Silvan reanudó la ascensión.

—Es un espejismo —musitó—. Como la ilusión de ver agua a lo lejos en un día caluroso. Desaparecerá cuando me acerque.

Llegó a lo alto de la elevación y, a través de la vegetación muerta, intentó localizar la calzada en la dirección que sabía debía estar. A fin de no desfallecer, de seguir caminando en medio del dolor, se había concentrado por completo en la idea de alcanzar esa meta y la había convertido en su único propósito.

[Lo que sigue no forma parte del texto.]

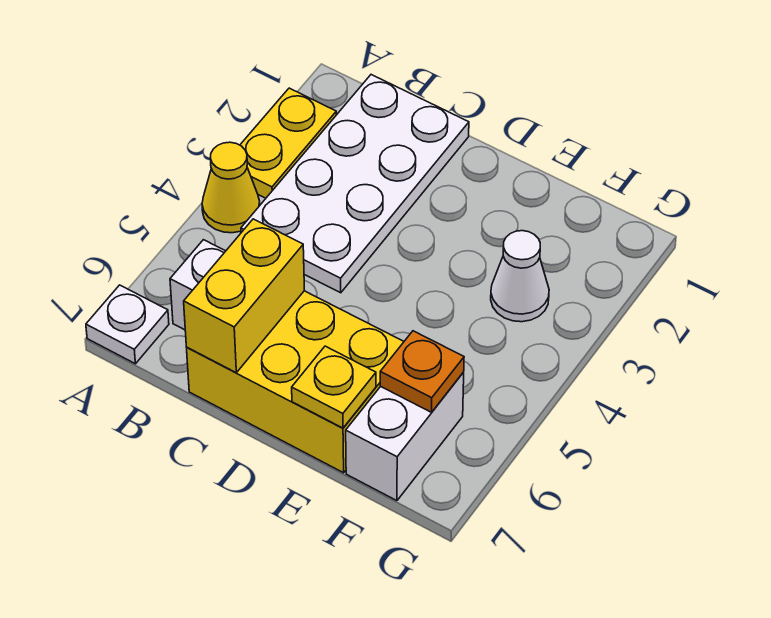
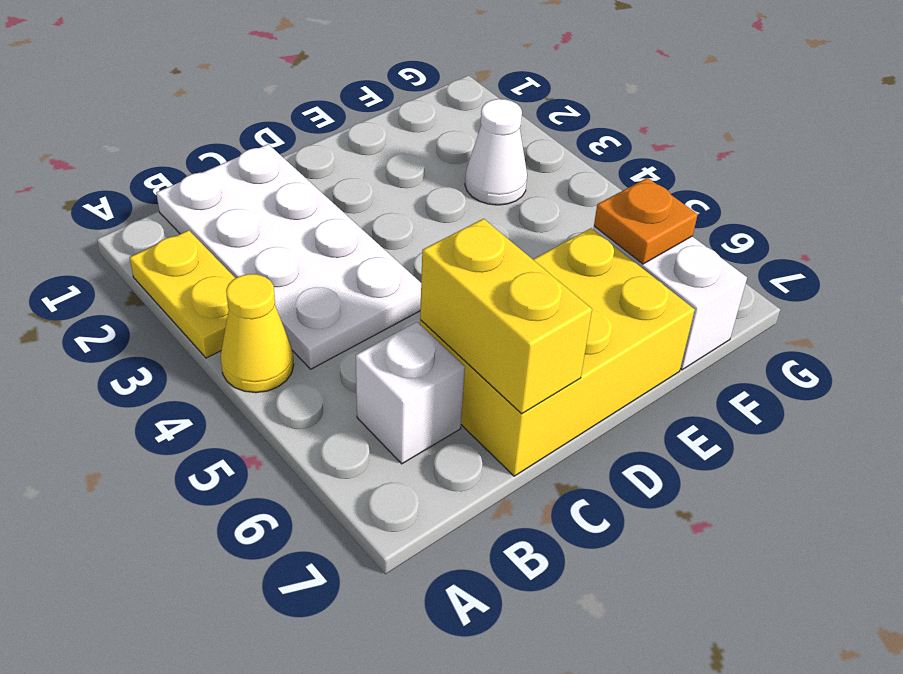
white plate A7 level 1 -> none
yellow plate E7 level 2 -> none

—Tengo que llegar al camino —farfulló, reanudando la salmodia—. La calzada es el final del dolor, la salvación para mí y para los míos. Cuando llegue a la calzada, seguro que toparé con una partida de elfos exploradores del ejército de mi madre. Les transmitiré mi misión y entonces podré tenderme en el suelo, el dolor acabará y la ceniza gris me cubrirá...

Resbaló, y por poco no se cayó rodando. El miedo lo sacó bruscamente de la horrenda ensoñación; Silvan se irguió, tembloroso, y miró alrededor mientras azuzaba su mente para que volviese de dondequiera que fuera ese lugar cómodo en el que había intentado refugiarse. Se encontraba sólo a unos pocos pasos de la calzada y advirtió, aliviado, que los árboles no estaban muertos allí, si bien parecían sufrir algún tipo de plaga. Las hojas seguían siendo verdes, pero colgaban lacias, mustias, y la corteza de los troncos tenía un aspecto enfermizo y en algunas partes empezaba a desprenderse a trozos.

Miró más allá de los árboles y divisó la calzada, pero no podía verla con claridad. El camino ondulaba y titilaba ante sus ojos hasta que se sintió mareado al contemplarlo.

—Quizá me estoy quedando ciego —se dijo.

Asustado, volvió la cabeza y miró hacia atrás. La vista se le aclaró; los árboles grises permanecían inmóviles, derechos. Aliviado, volvió los ojos hacia la calzada. La distorsión se repitió.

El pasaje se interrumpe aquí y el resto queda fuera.